# Que veut dire "en dehors des heures scolaires" ?



## Nanou91 (26 Juillet 2022)

Hello les collègues.
J'ai reçu ma modif d'agrément avec levée des restrictions d'âge. Donc ça c'est OK.
Dans la case : "en dehors des heures scolaires" il y a : "   /    "
Donc ça veut dire quoi ? Je n'ai jamais fait de péri de ma vie donc ça ne m'a jamais effleuré. Mais en septembre 2023 je ferai celui de mon petit-fils.
Donc si à partir de septembre 2023, je n'ai plus de contrat du tout, à part mon petit-fils en péri, ça va ou pas. 
Bonne journée


----------



## assmatzam (26 Juillet 2022)

Bonjour 

En dehors des heures scolaires c'est un périscolaire 
C'est à dire 
Le matin avant l'école, 
Le midi sur le temps de repas, 
Le soir après l'école et 
Les vacances scolaires


----------



## nounoucat1 (26 Juillet 2022)

Bonjour je comprends par là que tu n'as plus de restriction d'âge et la barre dans en-dehors des heures de classe signifie rien pas de consigne pour un petit scolaire.
Si en septembre tu n'as plus que ton petit fils en peri scolaire il prendra qu'une place de ton agrément.

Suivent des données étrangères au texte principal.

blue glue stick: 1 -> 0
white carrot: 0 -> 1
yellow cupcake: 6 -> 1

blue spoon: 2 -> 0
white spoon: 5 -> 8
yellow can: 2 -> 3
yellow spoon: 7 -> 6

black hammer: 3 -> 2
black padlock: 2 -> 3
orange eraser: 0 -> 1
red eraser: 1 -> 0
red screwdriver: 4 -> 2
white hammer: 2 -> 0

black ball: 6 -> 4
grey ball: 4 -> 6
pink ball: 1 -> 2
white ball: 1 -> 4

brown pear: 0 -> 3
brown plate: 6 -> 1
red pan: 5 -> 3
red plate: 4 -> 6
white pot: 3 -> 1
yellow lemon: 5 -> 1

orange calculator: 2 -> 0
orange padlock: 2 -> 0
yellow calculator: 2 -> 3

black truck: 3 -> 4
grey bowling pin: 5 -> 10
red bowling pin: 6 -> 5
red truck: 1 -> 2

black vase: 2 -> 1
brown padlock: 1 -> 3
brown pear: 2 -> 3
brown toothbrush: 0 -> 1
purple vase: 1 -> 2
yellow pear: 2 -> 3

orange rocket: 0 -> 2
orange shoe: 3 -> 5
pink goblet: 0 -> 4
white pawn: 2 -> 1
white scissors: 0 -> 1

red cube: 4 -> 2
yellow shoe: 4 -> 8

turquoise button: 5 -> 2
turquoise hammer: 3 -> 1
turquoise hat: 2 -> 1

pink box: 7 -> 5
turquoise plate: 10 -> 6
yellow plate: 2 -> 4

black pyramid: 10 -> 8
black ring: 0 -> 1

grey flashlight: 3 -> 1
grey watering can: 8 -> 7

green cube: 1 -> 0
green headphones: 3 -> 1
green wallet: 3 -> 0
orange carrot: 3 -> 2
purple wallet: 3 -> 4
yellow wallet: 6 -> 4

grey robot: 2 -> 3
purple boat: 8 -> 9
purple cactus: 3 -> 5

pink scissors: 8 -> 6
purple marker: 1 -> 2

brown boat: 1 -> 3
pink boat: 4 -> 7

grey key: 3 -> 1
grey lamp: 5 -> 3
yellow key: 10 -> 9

Tu verras bien quand tu remplira la feuille de présence mais il n'y aura pas de souci avec la pmi


----------



## nounoucat1 (26 Juillet 2022)

Péri scolaire


----------



## Nanou91 (26 Juillet 2022)

Merci Assmatzam.
OK Nounoucat1 car c'était mon interrogation : un peri peut-il prendre une place de l'agrément "journée" .
Car si on prend un enfant en journée de 7h à 18h, on peut donc prendre un péri sur des journées de Vacances Scolaires par exemple qui revient au même.
Et en période scolaire il est du coup moins présent qu'un contrat à la journée.
Et il y a certes des déplacements à faire mais comme ça ne sera que pour et avec mon petit-fils....


----------



## nounoucat1 (26 Juillet 2022)

Il me semble que l'on a le droit de prendre un peri scolaire sur nos agréments a la journée.j'ai même des collègues qui complètent les petits de prof avec un petit scolaire. 
La règle c'est plus de ne pas avoir de sur effectif même pour quelques minutes.


----------



## assmatzam (26 Juillet 2022)

Si par exemple ton agrément est de 4 places 
3 journées et 1 périscolaire 
Ton petit fils prendra la place du péri et tu peux prendre 3 autres temps plein 

Si tu as 4 places en journée 
Il te prendra 1 place en journée 
Il te restera 3 places en journée


----------



## Nanou91 (26 Juillet 2022)

Merci les filles.
Bon bah si ça fonctionne comme ça, ça me va.


----------



## chantal01 (29 Juillet 2022)

bonjour, oui un peri peu être sur une place journée, mais pas le contraire. bonne journée


----------